POINT DE VUE / Les médias sociaux sont capables du meilleur comme du pire, mais dans le pire, ils sont les meilleurs. À l’heure de la post-vérité où les faits ont moins d’importance que les émotions, même les vérités scientifiques sont reléguées au rang d’opinions.

Jeudi dernier, Le Soleil rapportait les résultats d’une étude sur la confiance des Québécois envers les médias effectuée par le Centre d’études sur les médias de l’Université Laval et publiée sur Internet. Il n’est pas innocent que ce centre d’études sur les médias soit situé à Québec, car la région fait figure de cas particulier, même si le phénomène sur lequel se penche l’étude, en l’occurrence l’érosion de la confiance de la population envers l’information véhiculée par les médias traditionnels et les réseaux sociaux, est universel.

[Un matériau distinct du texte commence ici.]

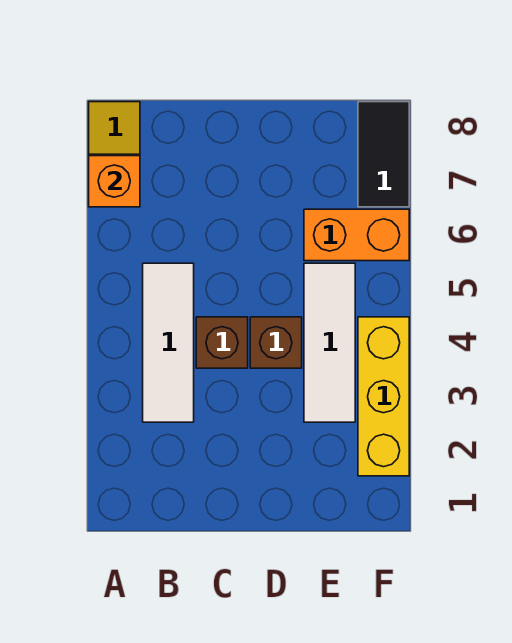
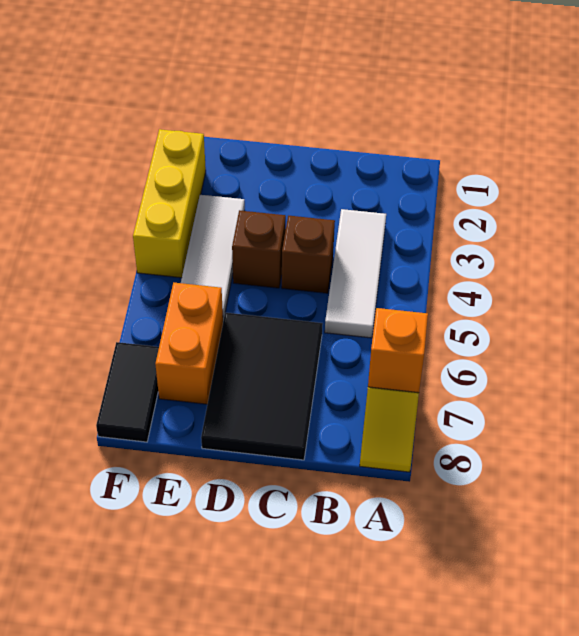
none -> black tile C6:D8 level 1
orange brick E6:F6 level 1 -> orange brick E6:E7 level 1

Tout peut devenir vrai ou faux pour peu que des individus abonnés à tel ou tel influenceur s’aliènent volontairement. Les journaux sérieux peinent à combattre les mensonges par omission, à débusquer la vérité derrière les stratégies de communication tendancieuses qui ressemblent davantage à des «pitchs» de vente, à accéder aux données fiables sans passer par la loi d’accès à l’information, à vérifier et nuancer les opinions polarisées qui circulent sur les réseaux sociaux et la radio.

Le combat est-il inégal? Qui a intérêt encore à ce que des journalistes d’enquête fassent publiquement ressortir les faits, les vérités, si la demande s’affaiblit de plus en plus chez les jeunes, les institutions politiques et les grandes entreprises privées?